Yartsev goes on to say SVVAUL can train 1,500 cadets simultaneously.  Its faculties have displays, mock-ups, and examples of weapons and equipment that support the practical direction of student training.

Yartsev says, thanks to the Air Forces, two years ago the school got a modern Mi-24 simulator, and this year an even more modern one.  It’s supposed to get two more simulators, a KT-24P and Mi-8.

The school has an 8-hectare field training base including 3 airfields for its 3 training-helicopter regiments.  In their third year, cadets learn to fly the Mi-2U, and SVVAUL is preparing to switch to the Ansat-U for primary training.

In their fourth and fifth years, students fly Mi-24 and Mi-8 helicopters.  They get 35 hours as pilot and 10 as pilot-navigator (operator) in this phase of training.  Yartsev says in 2009 the average cadet graduated with 135 flight hours, but a few got about 250 hours along with their third class pilot’s qualification.

Yartsev describes the Russian helicopter pilots’ experience in the Afghan war.  He says the USSR lost 333 helicopters and hundreds of pilots and crew members.  Twelve SVVAUL graduates became Heroes of the Soviet Union.  Thirty became Heroes of the Russian Federation while in combat in the North Caucasus.

Information available about Fort Rucker, home of the U.S. Army’s helicopter school, provides an interesting contrast.  Fort Rucker trains current officers and warrants to become rotary-wing pilots in as little as 9 months.  The program may train as many as 4,000 student pilots every year.  It looks like each student gets over 200 hours flying a TH-67 trainer and 70 hours in simulators, before even beginning many hours of advanced flight training in whichever specific combat helicopter they’ll eventually fly.  U.S. Army aviation has over 100 simulators in use and dozens in procurement.

Prosecutorial Prophylaxis

In this instance, the military legal system’s effort to prevent the scourge of dedovshchina, or hazing and other violence against servicemen . . . .

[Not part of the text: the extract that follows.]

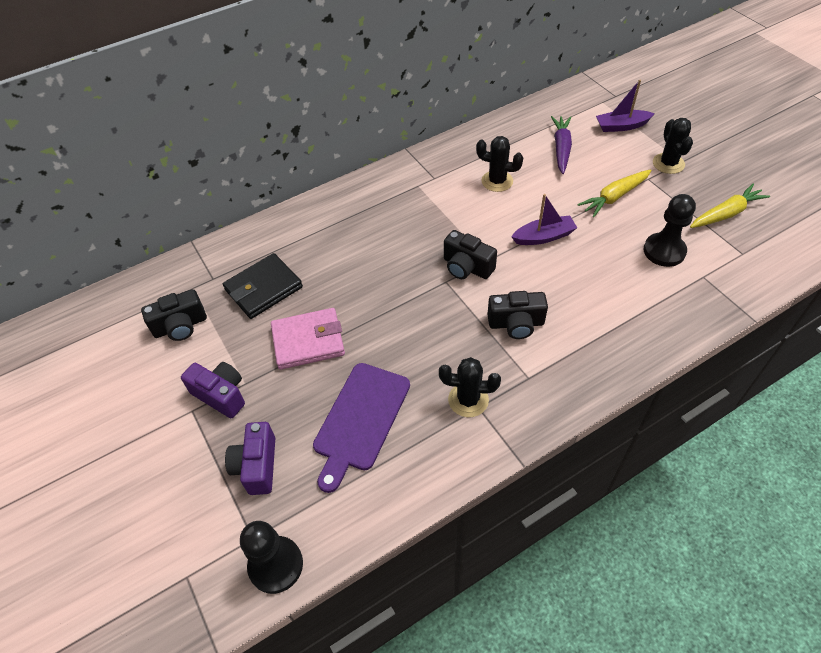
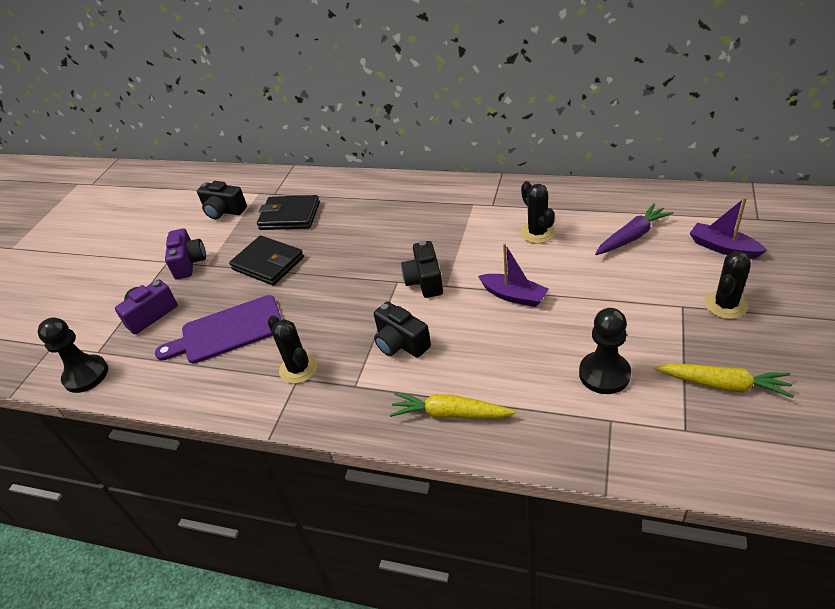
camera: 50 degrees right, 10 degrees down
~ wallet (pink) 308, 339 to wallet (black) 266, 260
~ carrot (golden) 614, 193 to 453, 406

Today’s Krasnaya zvezda covered military prosecutors’ special campaign to warn servicemen against breaking the ‘regulation rules of relations’ between them this month.  The paper talked to the acting military prosecutor of the SibVO’s Yurga garrison to find out what measures he’s trying.

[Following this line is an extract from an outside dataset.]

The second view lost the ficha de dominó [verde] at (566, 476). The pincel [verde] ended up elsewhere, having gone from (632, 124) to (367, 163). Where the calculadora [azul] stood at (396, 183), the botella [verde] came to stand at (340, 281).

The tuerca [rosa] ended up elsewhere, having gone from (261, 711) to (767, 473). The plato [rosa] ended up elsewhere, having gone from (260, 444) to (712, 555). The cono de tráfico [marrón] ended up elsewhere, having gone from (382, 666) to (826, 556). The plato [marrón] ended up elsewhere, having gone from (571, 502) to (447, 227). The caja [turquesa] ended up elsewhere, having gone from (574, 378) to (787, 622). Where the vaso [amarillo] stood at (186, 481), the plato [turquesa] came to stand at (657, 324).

Recall our last mention of Yurga covered its role as test bed for Defense Minister Serdyukov’s attempt to ‘humanize’ military service, so this is obviously a good spot to work to uproot dedovshchina culture.

The Yurga prosecutor said he’s used anonymous questionaires to gather a ‘sufficiently complete picture of the existing situation.’  Taking this and information from sub-unit commanders, the prosecutor proceeds to ‘individual prophylactic conversations.’  He calls such ‘prosecutorial warnings’ a very effective instrument; 18-year-old soldiers have to sign a paper acknowledging they’ve been warned about possible criminal liability for violating regulations and this may have a psychological and deterrent effect on them.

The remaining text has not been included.